In the event of a major news story or royal death, most commercial stations in recent years have produced their own programming with suitably adjusted music and news bulletins every 15–30 minutes.

IRN was strongly criticised by many of its client stations for its handling of the death of Queen Elizabeth The Queen Mother on 30 March 2002. A staff member pressed the wrong button and failed to alert the 258 stations on the network to the news, resulting in many presenters and newsreaders first hearing about the death from other news sources. IRN editor Jon Godel subsequently issued an apology in a memo addressed to "all news editors and programme controllers" in which he admitted this was "not IRN's finest hour".

The most recent obituary procedures have been activated following the death of Prince Philip, Duke of Edinburgh on 9 April 2021, and the death of Elizabeth II on 8 September 2022. The announcement was made to the network by Cat Soave.

==Special bulletins==

===Remembrance Sunday===
The 11:00 bulletin on Remembrance Sunday includes coverage of the national two minutes' silence at The Cenotaph in London.
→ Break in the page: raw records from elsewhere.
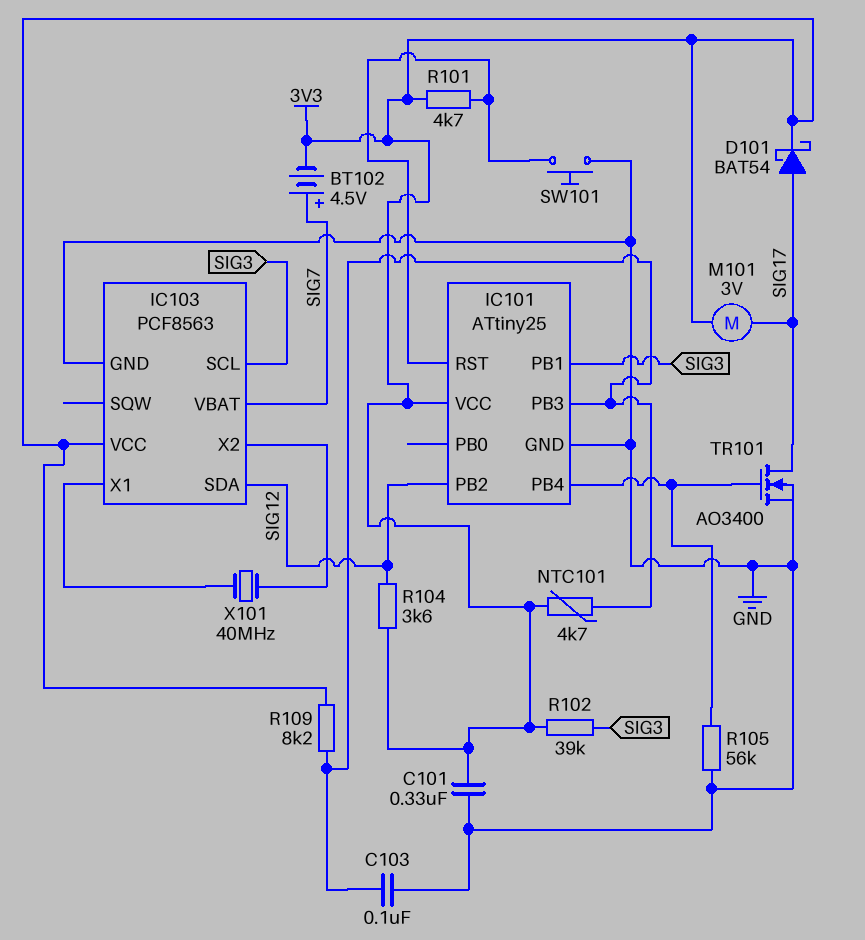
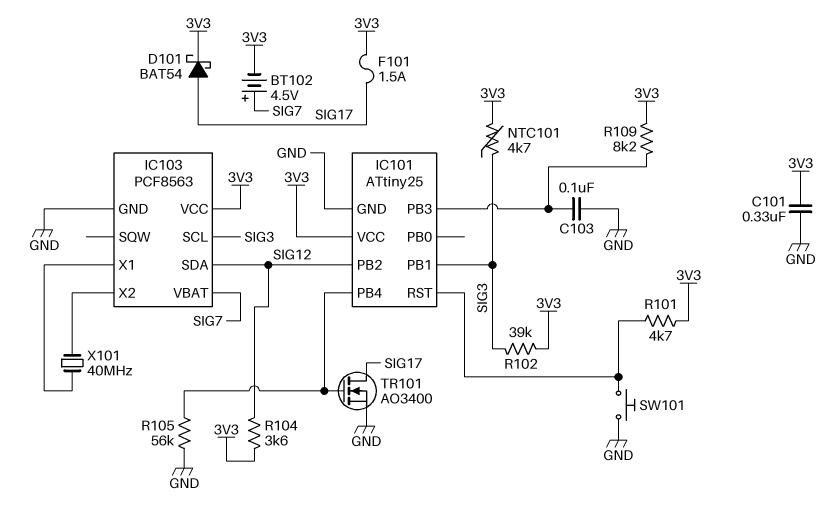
F101: none -> 1.5A (3V3, SIG17)
M101: motor 3V (3V3, SIG17) -> none
NTC101: 4.7k (3V3, IC101/PB3) -> 4.7k (3V3, SIG3)

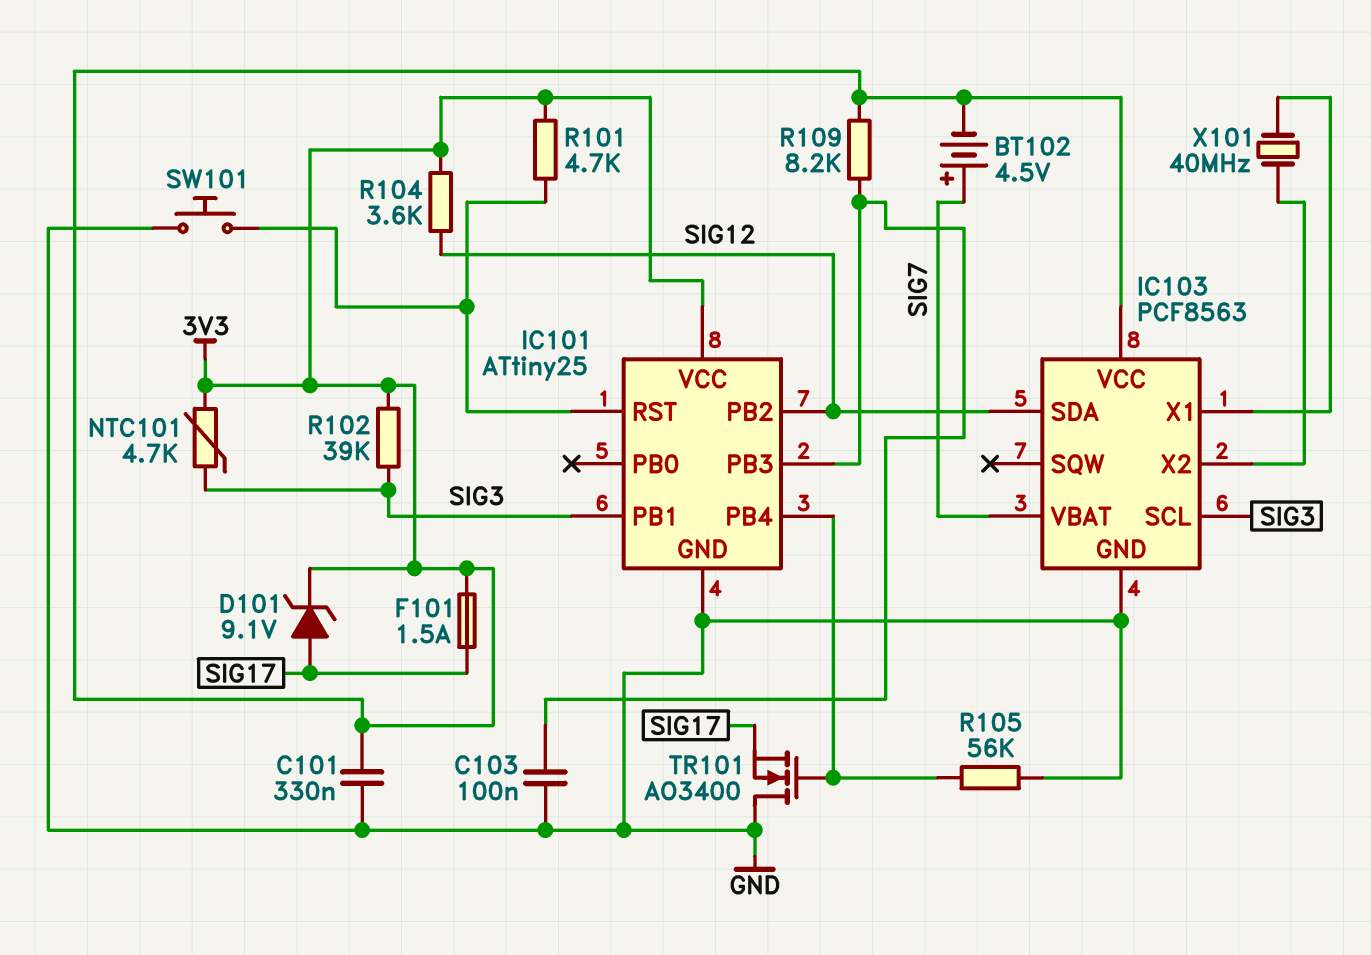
D101: schottky BAT54 (A SIG17, K 3V3) -> zener 9.1V (A SIG17, K 3V3)
TR101: NMOS AO3400 (G IC101/PB4, D SIG17, S GND) -> NMOS AO3400 (G IC101/PB4, D GND, S SIG17)

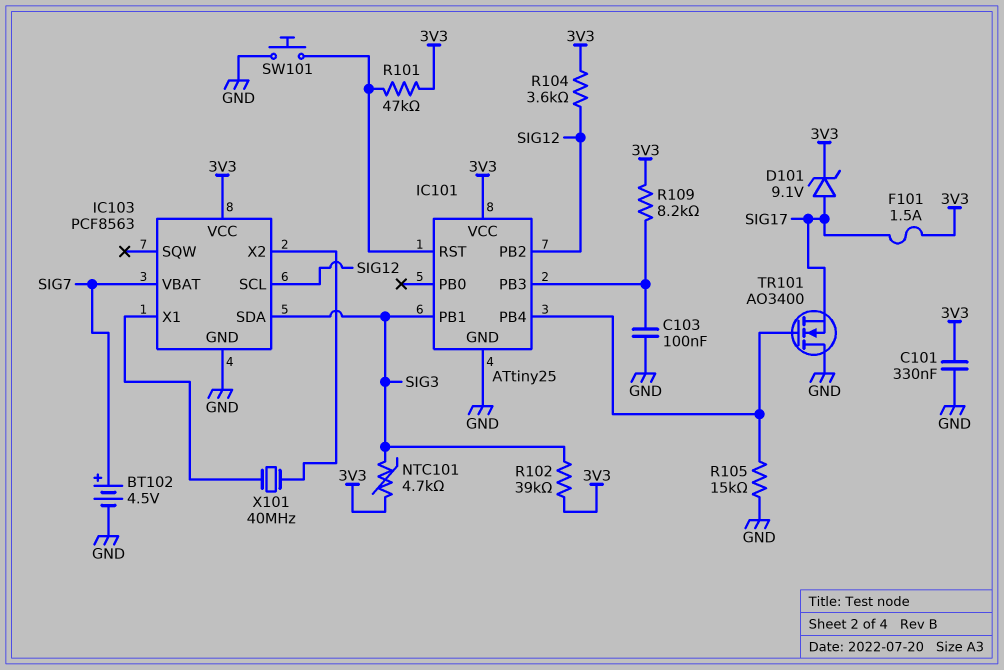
BT102: 4.5V (plus SIG7, minus 3V3) -> 4.5V (plus SIG7, minus GND)
IC103 pin SCL: SIG3 -> SIG12
IC103 pin SDA: SIG12 -> SIG3
R101: 4.7k (3V3, IC101/RST) -> 47k (3V3, IC101/RST)
R105: 56k (GND, IC101/PB4) -> 15k (GND, IC101/PB4)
On Astra and IRN1, the bulletin starts at 10:59:00, with the newsreader crossing to Big Ben in London at 10:59:55 for the two minutes' silence and the Last Post. At approximately 11:03:27, the newsreader resumes with a brief summary of other news before finishing the bulletin at 11:04:00.

On the IRN2 channel, a clean feed of Big Ben, atmosphere from the two minutes silence and the Last Post is broadcast.

On Armistice Day, the standard two-minute IRN bulletin is broadcast at 11:00 on IRN1. "Ambient silence" is transmitted on IRN2 for stations wishing to observe two minutes' silence. In the case of Armistice Day falling on a Sunday, the above Remembrance Sunday arrangements apply.

===Royal Christmas Message===

The Royal Christmas Message is broadcast on the Astra and IRN1 channel at 15:00 on Christmas Day.

There is no news bulletin or introduction to the speech, and the five-minute-long broadcast ends with the National Anthem.

==Audio and copy==

All audio and copy is distributed by Sky News via the IRN website. In addition to scripts and copy written by IRN journalists, access is also available to Press Association news wires, weather forecasts from the Met Office and a breakfast showprep service from Murf Media.

Stations can also source their own audio cuts from Sky News and Sky Sports News television channels. IRN also provide a feed of Sky News national news and sports stories to radio station websites.

IRN operates two audio channels on the Astra 2E satellite: IRN1 transmits the hourly news bulletins, live sports reports and the classified football results. IRN2 transmits live press conferences, Prime Minister's Questions and other significant Parliamentary events.

In the event of a major news story (e.g. royal death or major terrorist incident), audio from Sky News television will be relayed on IRN1.

The Sky News audio feed will be interrupted with the normal hourly news bulletins, which may be extended to three minutes duration, along with additional one-minute bulletins on the half-hour.

A continuous audio feed of Sky News television without interruption for news bulletins will be relayed on IRN2.

Many community, student and hospital radio stations around the UK take the hourly bulletin service. Copy and audio cuts are also used by BFBS Radio in addition to stations in the Republic of Ireland, Spain, Cyprus, UAE, South Africa and Australia.

==IRN Sport==

IRN's sports output includes weekday breakfast, lunchtime and afternoon sports bulletins, audio cuts and packages and a full Saturday afternoon sports service. Joe Rawson is the editor of IRN Sport.

IRN supplies match reports from every English Premier League football match with reporters supplied by sports radio agency World Sports Communications and also sells licences to local stations to allow them to broadcast football match reports and commentaries.

Up to three reports each half, plus previews, goal flashes and half-time and full-time reports are sent from each match via the IRN1 and IRN2 satellite channels. One featured match each Saturday features live clockstart reports at 15:14, 15:26, 15:38, 16:14, 16:26 and 16:38.

A classified football results check is broadcast every Saturday at 17:10.

The service also includes reports from Six Nations Rugby matches, Wimbledon, England home football and any other major sporting events.